The unification of the Tzitzeica-Johnson theorem and its dual will be given in terms of cones below.

Theorem 4.1.  

Let $\widehat{O}$ be a cone of vertex O and base the circle $\mathcal{O}$.

Let $\widehat{A}$, $\widehat{B}$ and $\widehat{C}$ be three cones such that $O\in \mathcal{A}\cap \mathcal{B}\cap \mathcal{C}$ and $A,B,C\in \mathcal{O}$. (So, these three cones are oriented in the opposite direction compared with the first cone.)

Let $\widehat{X}$, $\widehat{Y}$ and $\widehat{Z}$ be three cones such that $A,B\in \mathcal{X}$, $A,C\in \mathcal{Y}$ and $B,C\in \mathcal{Z}$. (The orientation of these cones is the same with the orientation of the first cone.) Also, $X\in \mathcal{A}\cap \mathcal{B}$, $Y\in \mathcal{A}\cap \mathcal{C}$ and $Z\in \mathcal{B}\cap \mathcal{C}$.

The conclusion is that there exists a cone of vertex T and base the circle $\mathcal{T}$ such that $X,Y,Z\in \mathcal{T}$ and $T\in \mathcal{X}\cap \mathcal{Y}\cap \mathcal{Z}$. Of course, the orientation of this cone is opposite to the orientation of the first cone.

Proof. The proof follows from applying both the Tzitzeica-Johnson theorem and its dual.

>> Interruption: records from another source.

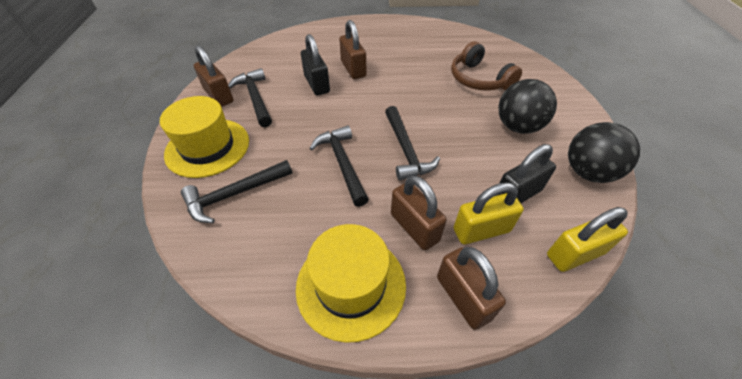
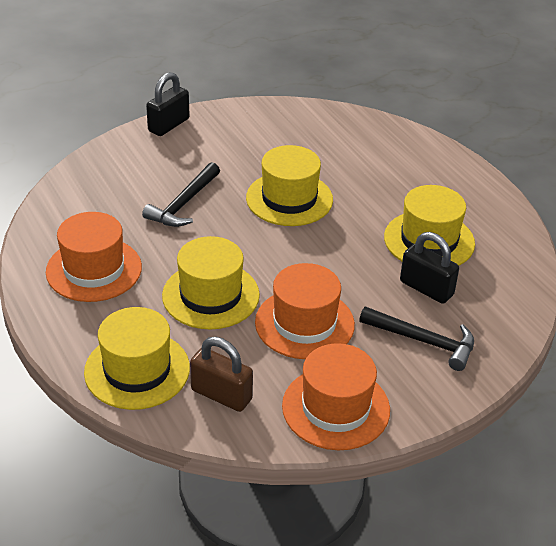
black ball: 2 -> 0
black hammer: 4 -> 2
brown headphones: 1 -> 0
brown padlock: 4 -> 1
orange hat: 0 -> 3
yellow hat: 2 -> 4
yellow padlock: 2 -> 0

The Tzitzeica-Johnson theorem can be proved using complex numbers and the Euler’s formula. We chose a Cartesian coordinate system with the origin O. The circles which intersect in O are given by the following equations: $|z-e^{i\alpha }|=1$, $|z-e^{i\beta }|=1$ and $|z-e^{i\gamma }|=1$.

The intersections of these circles which differ from O are given by the following complex numbers:

$e^{i\alpha }+e^{i\beta }$, $e^{i\beta }+e^{i\gamma }$ and $e^{i\alpha }+e^{i\gamma }$.

So, the fourth circle is given by the equation $|z-e^{i\alpha }-e^{i\beta }-e^{i\gamma }|=1$,

The dual of the Tzitzeica-Johnson theorem can also be proved using the Euler’s formula. On the unit circle we pick three points: $e^{i\alpha }$, $e^{i\beta }$ and $e^{i\gamma }$.

The circles throught two of these are given by the following equations:

$|z-e^{i\alpha }-e^{i\beta }|=1$, $|z-e^{i\alpha }-e^{i\gamma }|=1$ and $|z-e^{i\beta }-e^{i\gamma }|=1$.

The conclusion is that the last three circles pass through the point $e^{i\alpha }+e^{i\beta }+e^{i\gamma }$.

□

Remark 4.2.  

The dual of the above theorem is the theorem itself, because the dual of a cone is also a cone.